President Bilger Uses Special Authority to Pass Anti-Roofie Amendment to AOD Policy

On August 17th, Reed President Audrey Bilger invoked the special authority granted to her under the community constitution to add a fifth policy clause to the college’s Alcohol and Other Drug (AOD) policy. The new article, which was first put forward by student advocates from the Sexual Health Advocacy and Relationship Education (SHARE) program last January, makes it a violation of AOD rules to knowingly provide potentially intoxicating substances to others without informing them of the contents, an act commonly known as roofieing. The full new clause reads:

“5. It is a violation of this policy to knowingly make available to others a beverage, food, or other substance that contains alcohol or other drugs without informing them that it contains alcohol or other drugs, regardless of whether the person consumes the substance; suffers any adverse effects from consuming the substance; or suffers additional harm as a result of consuming the substance. Oregon Liquor and Cannabis Commission-licensed servers working in that capacity are exempted from this policy. Any alleged violation of this policy shall be addressed as a Level IV response.”

A Level IV response is the second highest level of possible sanction under the college’s AOD policy, and calls for the convening of an AOD Review Panel made up of one Student Life staff member, one faculty member, and one student member of the Judicial Board (J-Board). Such a panel has the power to recommend serious sanctions, but does not have the power to suspend or expel students, and is instructed to “place particular emphasis on treatment and educational outcomes,” according to section six of the AOD policy. However, if the panel determines that the case in question constitutes a serious violation — which is defined by the policy to include possession or distribution of “hard” drugs or distribution of alcohol to minors — the committee can recommend that the case be promoted to a Level V response, in which case it is referred immediately to the full process of the student Judicial Board. 

SHARE advocates first proposed an amendment to the AOD policy last January, and the document went through formal review by both the Student Senate and the student body at large. The language of the amendment was updated in response to feedback and concerns from both the Senate and the student body, but ultimately received “overwhelming support” when the feedback period ended in mid-April. In accordance with community constitution procedures for proposed legislation, the amendment then had to be discussed and approved by a majority of the faculty in order to go into effect. SHARE advocates were in attendance when the amendment was raised for discussion at the May 12th faculty meeting, but a formal vote was delayed until the following week. Unfortunately, too few faculty members were in attendance at the May 19th meeting — held at the very end of the academic year — to meet the necessary minimum quorum to hold a vote. The amendment was thus not approved by the end of the year, making it impossible for another faculty vote to be held in time for the 2023 new student orientation week.

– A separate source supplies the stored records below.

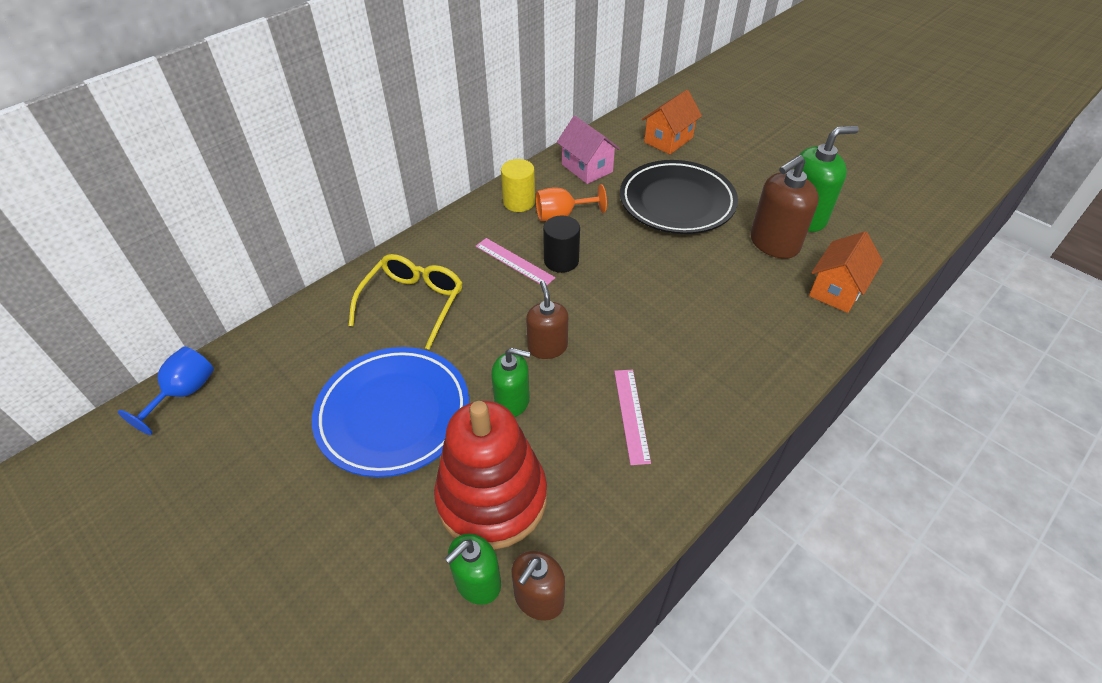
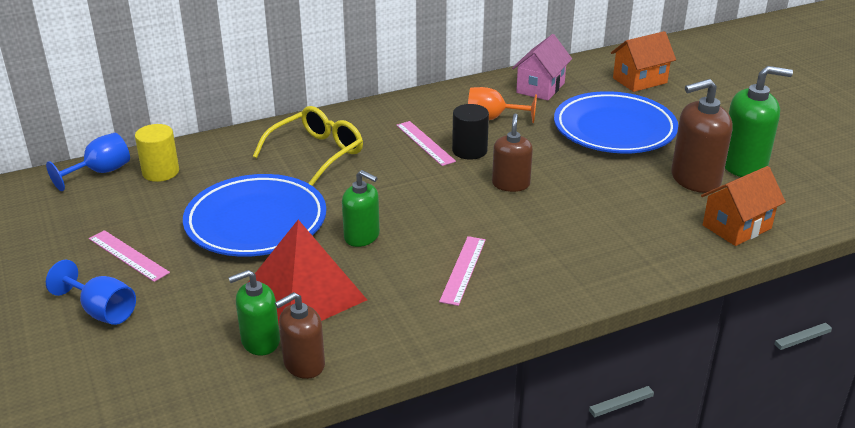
camera: 20 degrees right, 15 degrees down
(271, 506) = (128, 255): none -> pink ruler
(278, 600) = (102, 311): none -> blue goblet
(492, 498) = (304, 294): red stacking toy -> red pyramid
(519, 202) = (457, 101): yellow cylinder -> yellow cylinder (160, 172)
(547, 347) = (417, 207): brown soap dispenser -> brown soap dispenser (511, 184)
(587, 168) = (540, 88): pink house -> pink house turned 45 degrees clockwise
(677, 202) = (614, 129): black plate -> blue plate

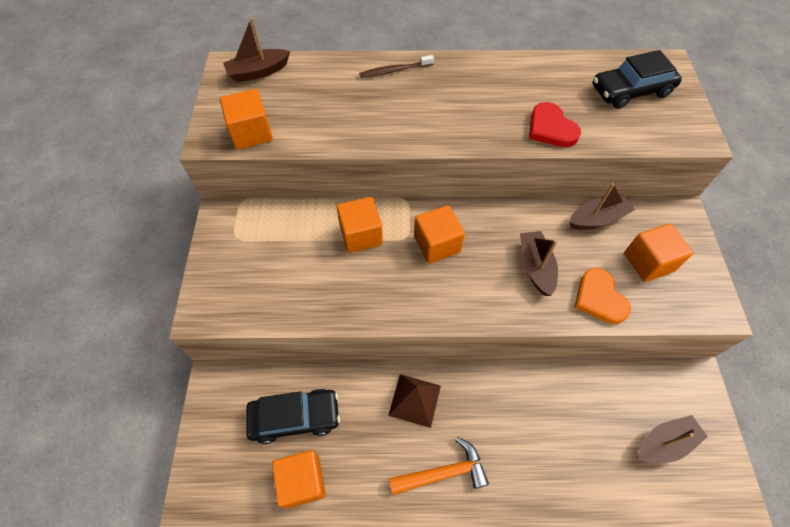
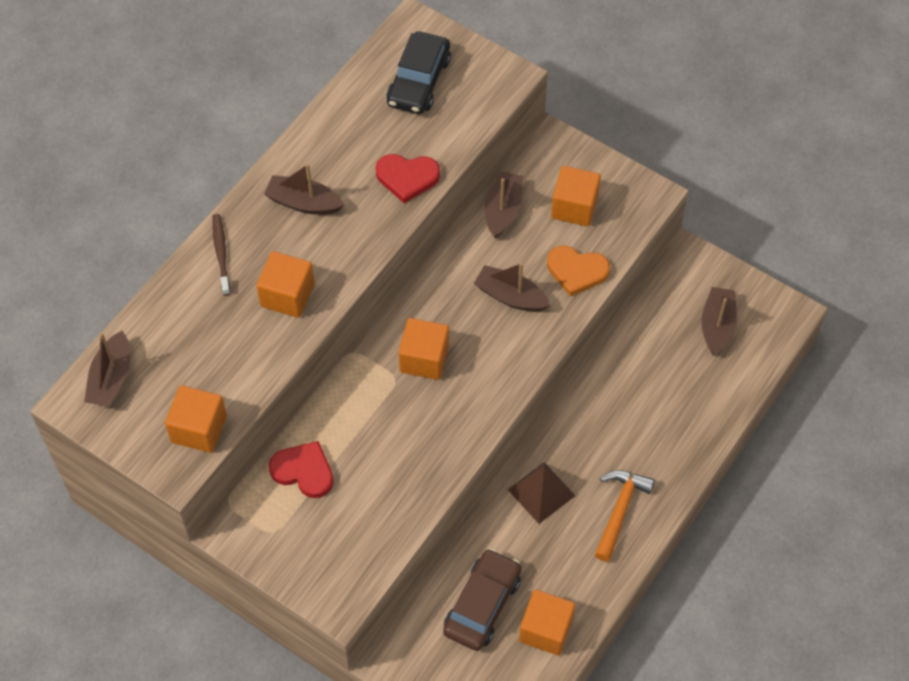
camera: 55 degrees left, 0 degrees up
(294, 227) = (303, 471): none -> red heart
(295, 417) = (482, 605): black car -> brown car
(361, 235) = (361, 417): orange cube -> orange cube (287, 295)
(394, 70) = (221, 253): brown toothbrush -> brown toothbrush turned 150 degrees clockwise
(472, 87) = (303, 203): none -> brown boat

On July 10th, SHARE advocates contacted President Bilger to request that she invoke her special authority in order to temporarily bypass a vote of the faculty and put the amendment in place in time for orientation week. Their letter argued that, “It is essential to the safety of incoming students for this legislation to be approved before Orientation Week for the 2023-24 Academic year.” “SHARE staff,” they said, “[want] to see this amendment adopted and publicized to make it clear to all community members that this behavior is unacceptable, discouraging community members from taking such actions in the future, and allowing those who choose to involuntarily intoxicate others to be held accountable by Reed College policy.”

President Bilger ultimately agreed. “When a request is made to the President regarding policies that have significant impact for reducing harm and risk,” she wrote in an email to the campus, “it is important that strong consideration be given to promptly update our policies in order to ensure the safety of our campus.” The new policy, she said, “helps to ensure the safety of our campus and that we begin the new academic year with clear expectations around alcohol and other drugs.” President Bilger used her special authority to pass the amendment after consulting the faculty Committee on Academic Policy and Planning (CAPP), the Dean of the Faculty, the college’s Vice Presidents, and the Student Life department. The amendment thereby went into immediate effect on the morning of the 17th, and will remain in effect going forward.